Les prix du diesel en France atteignent un record de 2,41 euros le litre alors que les coûts du carburant augmentent
Le diesel en France a atteint une moyenne de 2,4097 euros le litre dimanche 20 septembre 2026, suscitant des discussions au sein du gouvernement sur l'aide aux navetteurs après les manifestations du week-end.
Prix record du diesel dans les stations françaises
Le prix moyen du diesel en France a atteint 2,4097 euros le litre à 10 h 30 le dimanche 20 septembre 2026. Ce calcul s'appuie sur les données publiques de plus de 8 700 stations-service déclarant sur le portail du ministère de l'Économie, Prix-carburants.gouv.fr. Le chiffre de dimanche établit un nouveau pic pour le pays, dépassant la moyenne de 2,39 euros le litre enregistrée le vendredi 18 septembre 2026. Le chiffre de vendredi avait déjà battu le précédent record français du diesel de 2,38 euros le litre établi en avril 2026. La répartition des prix en France montre de fortes variations locales, avec près de 700 stations-service vendant le diesel à plus de 2,50 euros le litre, 70 stations le proposant à plus de 2,70 euros le litre, et certains points de vente approchant 3,00 euros le litre.
- Avril 2026
- 2.38 €/L
- 18 septembre 2026
- 2.39 €/L
- 20 septembre 2026
- 2.41 €/L
Les prix de l'essence dépassent les records précédents
Les prix des produits essence ont également grimpé bien au-dessus de leurs précédents repères historiques. Le SP95-E10, qui reste le carburant automobile le plus vendu en France, a enregistré une moyenne de plus de 2,17 euros le litre dimanche matin sur un échantillon de plus de 6 700 stations-service. Cela fait suite à des prix moyens de 2,15 euros le litre vendredi et samedi, après avoir dépassé 2,16 euros le litre jeudi. Depuis plus de dix jours consécutifs, le SP95-E10 se négocie au-dessus de son précédent record de 2,11 euros le litre, enregistré le 14 juin 2022 lors des perturbations liées à la guerre en Ukraine. Dans la catégorie essence premium, le SP98 a atteint une moyenne dépassant 2,28 euros le litre dimanche sur plus de 6 800 stations déclarantes.
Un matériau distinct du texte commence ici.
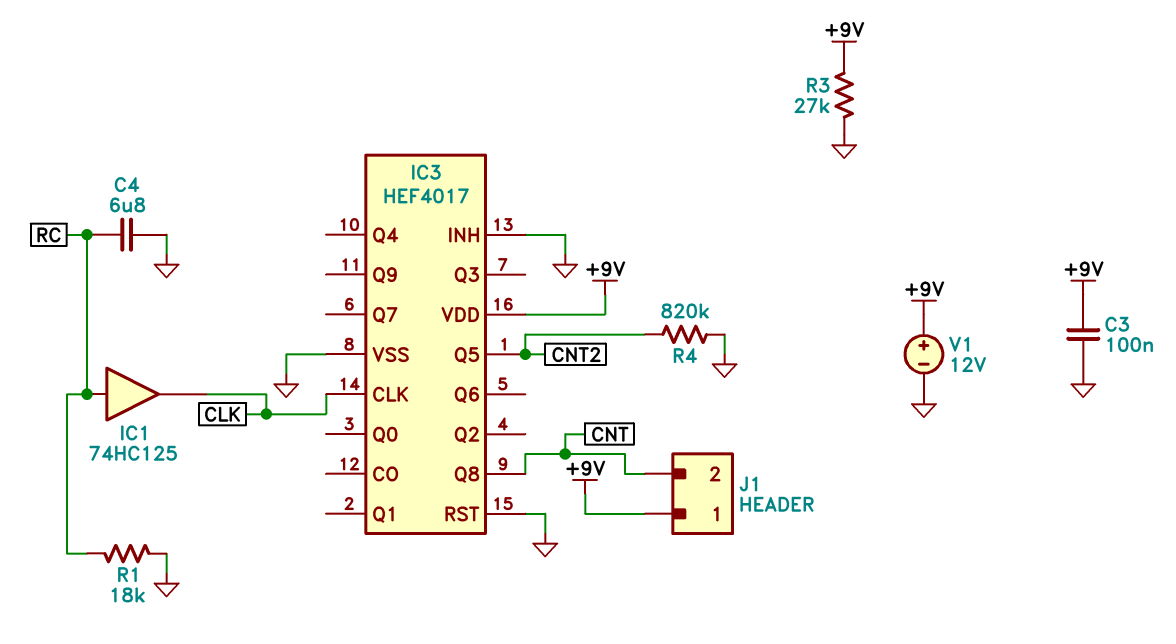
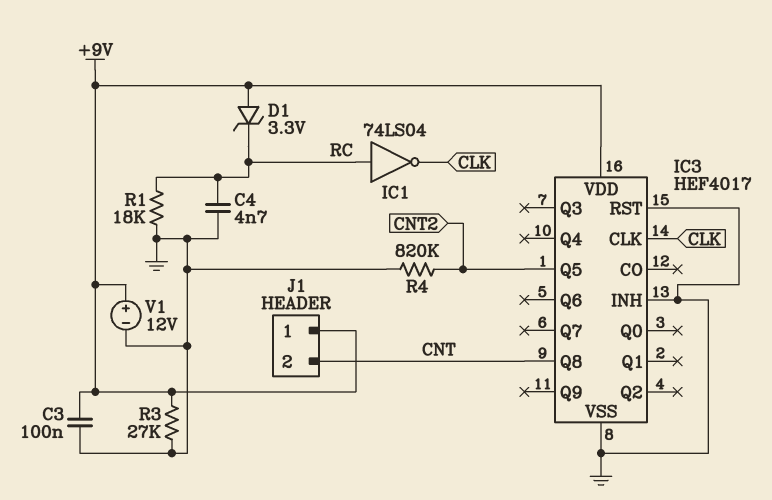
C4: 6.8uF (GND, RC) -> 4.7nF (GND, RC)
D1: none -> zener 3.3V (A +9V, K RC)
IC1: buffer 74HC125 (in RC, out CLK) -> NOT 74LS04 (in RC, out CLK)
- Le SP95-E10 atteint un pic de 2,11 euros le litre en pleine guerre en Ukraine
- Les prix du carburant commencent à grimper après le déclenchement de la guerre en Iran
- Le diesel établit le précédent record de 2,38 euros le litre
- Le SP95-E10 dépasse 2,16 euros le litre
- Le diesel atteint en moyenne 2,39 euros le litre
- Le diesel atteint 2,4097 euros le litre dans plus de 8 700 stations
Perturbations de l'approvisionnement et méthodologie des données
La hausse soutenue des prix à la pompe a commencé fin février 2026, sous l'effet des perturbations de l'approvisionnement en carburant liées à la guerre en Iran. Les moyennes nationales compilées par l'AFP s'appuient sur les chiffres publics de la base de données officielle du gouvernement, qui n'exige pas de mises à jour quotidiennes obligatoires des tarifs de la part de chaque détaillant. Pour le calcul statistique, l'AFP a inclus les stations qui avaient actualisé leurs prix affichés à la pompe au cours des 31 jours précédents. Cette fenêtre de données a été allongée pour les réseaux de vente au détail fonctionnant sous des plafonds de prix volontaires, comme les stations-service gérées par TotalEnergies. Ces chiffres reflètent des augmentations généralisées dans les réseaux de distribution nationaux alors que les événements géopolitiques perturbent les flux de pétrole brut et de carburant raffiné.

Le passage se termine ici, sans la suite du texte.